NCC’s Tagak Curley said there’s no time now to revisit decisions that have already been made.

He was especially frustrated with the suggestion that a new council could overturn the July decision which gave the go-ahead to locate the new government buildings downtown.

“There are legal consequences in decisions being made by the municipality,” Curley challenged. “We have exactly 18 months to open Nunavut government in Iqaluit. Anyone attempting to delay that process is going to have to accept that Nunavut will not have facilities at that time.”

Curley was also quick to defend council’s decision after one speaker suggested that some councillors voted for the site because they stood to gain personally.

Conflict-of-interest denied

“It wasn’t a wide enough selection of council to truly represent the Town of Iqaluit as a whole,” said resident Hal Timar.

Councillor Kenn Harper, a well-known businessman, denied he was in a conflict of interest when he voted on the motion.

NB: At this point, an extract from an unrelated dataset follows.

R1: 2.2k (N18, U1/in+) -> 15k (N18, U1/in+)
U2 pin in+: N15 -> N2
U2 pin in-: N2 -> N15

“It’s generally a thankless task being an elected official in a municipality, but we do it,” Harper said. “I have always declared a conflict of interest when there was the suggestion of personal gain.”

But the issue of location was far from settled. As the night wore on, so did the complaints. Some speakers even believed the meeting was simply a process and not an honest effort to hear community concerns.

“I’m getting the feeling we’re not being listened to,” said Becky Mike, as the meeting inched towards midnight.

Markus Wilcke, the vice-chair of Illitiit, wanted assurances from the panel that community concerns would be an integral part of the development.

“Is it irreversible… to perhaps reverse the decision to truly take into consideration what’s been said here?”

Following mandate

In an oft-repeated statement, Curley said his mandate is to follow the direction given by council.

“I can only go by the parameters and direction given to us by council,” he said. “We’ve been relying on the wisdom and leadership of the council. We should respect the democratic process.”

There are a number of hurdles left for NCC and federal officials to clear before construction can begin on the buildings.

Town council must rezone the area from residential to commercial. Federal officials have yet to submit an impact statement to the Town on the effect its building will have on the municipality with repect to snow drifting, wind, parking and traffic flow.

NCC has no designs for the buildings and the federal Treasury Board has not yet approved funding. NCC is also negotiating with Kakivak, a subsidiary of the Qikiqtani Inuit Association, to use part of its lot for the construction project.